Smith tackles so many issues in White Teeth that it's slightly daunting
until you're about a third of the way into the novel and the web of time,
fate, religion, family, culture, sexuality, belief, and identity comes
together. She's never preachy - this isn't a dry treatise on immigrant
communities or a rant about how white culture is evil, though all that's
in the book. With a perception, humor, and care that makes her seem much
wiser than her age, Smith proposes a not so new way of looking at the
things that humanity's struggled with for eons: Just Be.
It's simple. Buddha knows this, Leonard Cohen knows it, your neighbor
might know it, hell, you probably know it. But what Smith's getting at,
which is so amazingly poignant, is that when people are displaced, without
an identity, forced to mingle their selves with all the myriad faces and
ideas of the West - it's almost impossible to Just Be. You have to struggle.
You have to dig through painful layers just to find out who the hell you
are. Are you a Muslim or a pork eating Guiness drinker? A scientist or
a Jehovah's Witness? A person, or just a shadow in a world of white faces?

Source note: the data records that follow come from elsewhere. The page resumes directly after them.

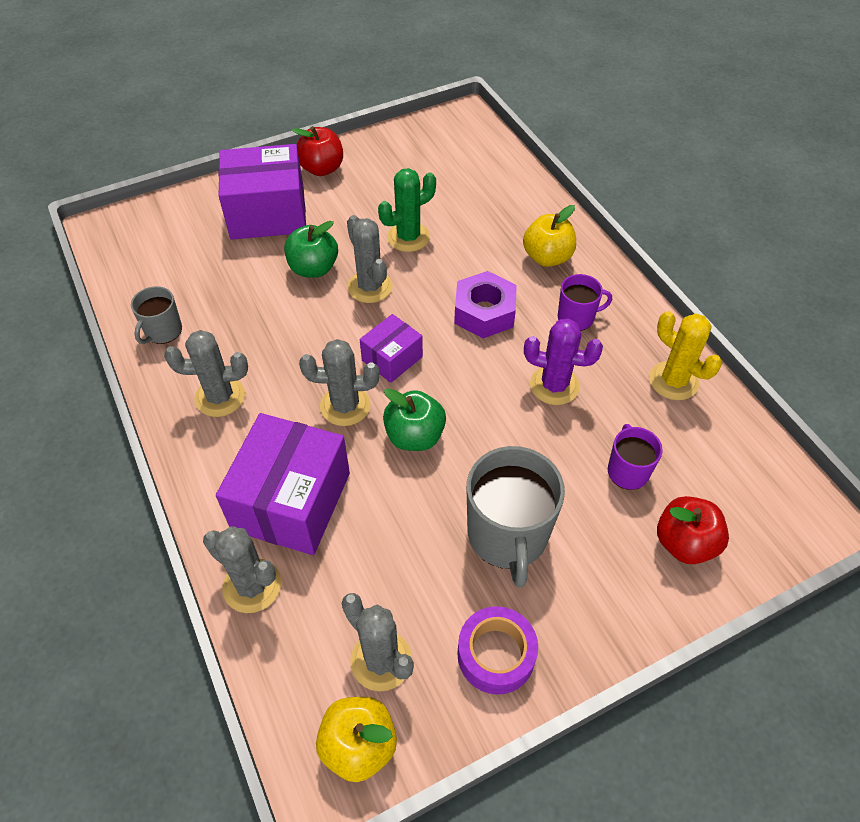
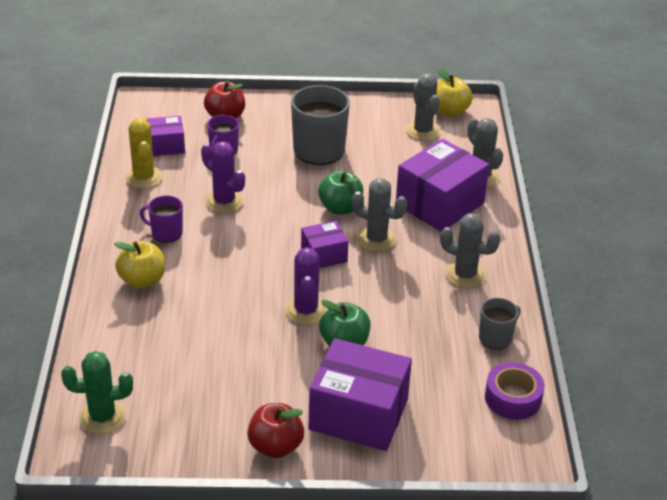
camera: 155 degrees left, 15 degrees down
(370, 287) = (306, 311): grey cactus -> purple cactus
(408, 237) = (242, 340): green cactus -> green cactus (102, 417)
(484, 312) = (230, 260): purple nut -> none
(496, 655) = (362, 115): purple tape -> purple tape (513, 398)
(701, 445) = (166, 146): none -> purple box

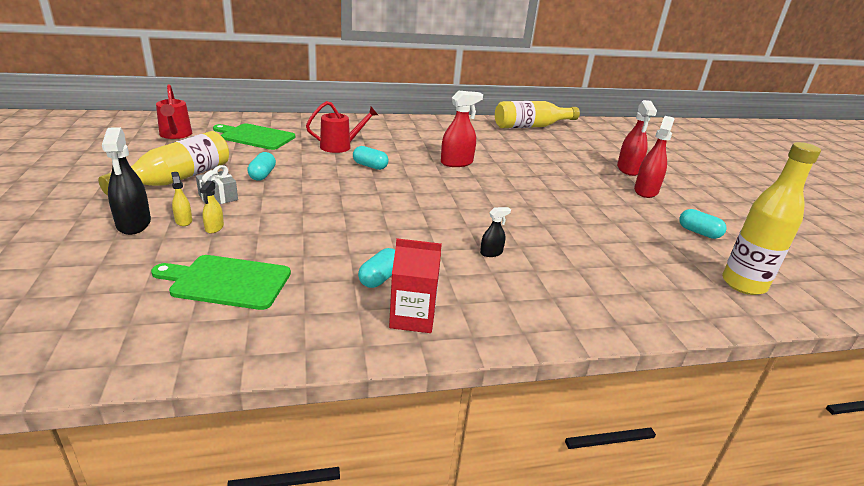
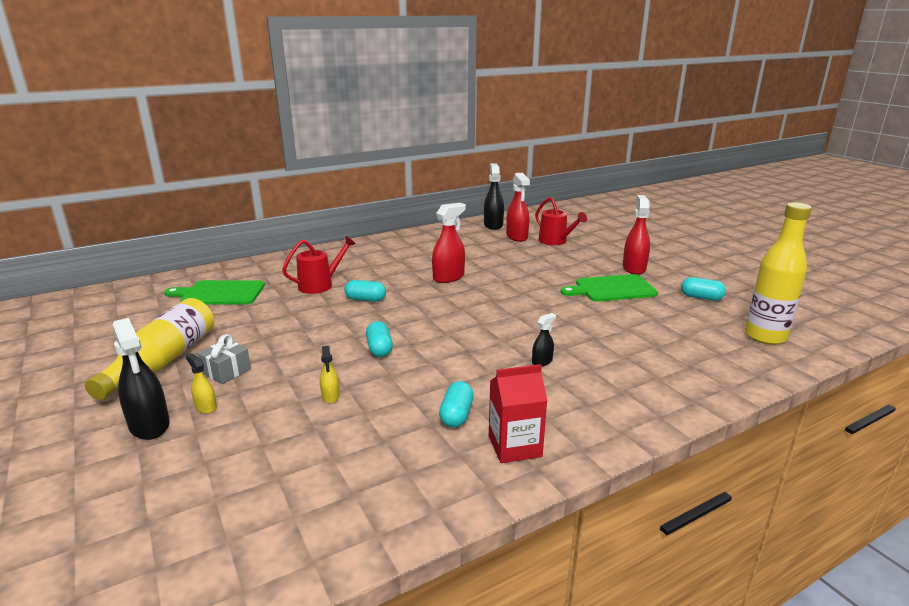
camera: 15 degrees left, 5 degrees down
(175, 135) = (124, 311): red watering can -> red watering can (556, 241)
(214, 228) = (246, 406): yellow spray bottle -> yellow spray bottle (330, 396)
(227, 282) = (303, 462): green cutting board -> green cutting board (612, 289)
(262, 175) = (258, 335): turquoise capsule -> turquoise capsule (379, 349)
(531, 126) = (493, 225): yellow bottle -> black spray bottle
(628, 169) = (606, 250): red spray bottle -> red spray bottle (517, 237)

The only real problem with White Teeth is that so many of Smith's verbal
experiments just don't work. Even the metaphor of the title - constant
descriptions of white teeth (usually Imperialists or white men), no teeth
(Clara), chapter titles like "Molars" and "The Root Canals of Hortense
Bowden," and the fact that Irie wants to study dentistry - it feels weak
and superfluous. There's plenty to read into the metaphors, but they're
not meaningful enough for the story, and in the end all the talk about
teeth just feels like an annoyance. It's by no means enough to detract
from Smith's moving, thought-provoking, and sometimes hilarious first
novel though. And who knows, maybe most readers glean something from the
periodontal allusions that this reviewer just failed to see.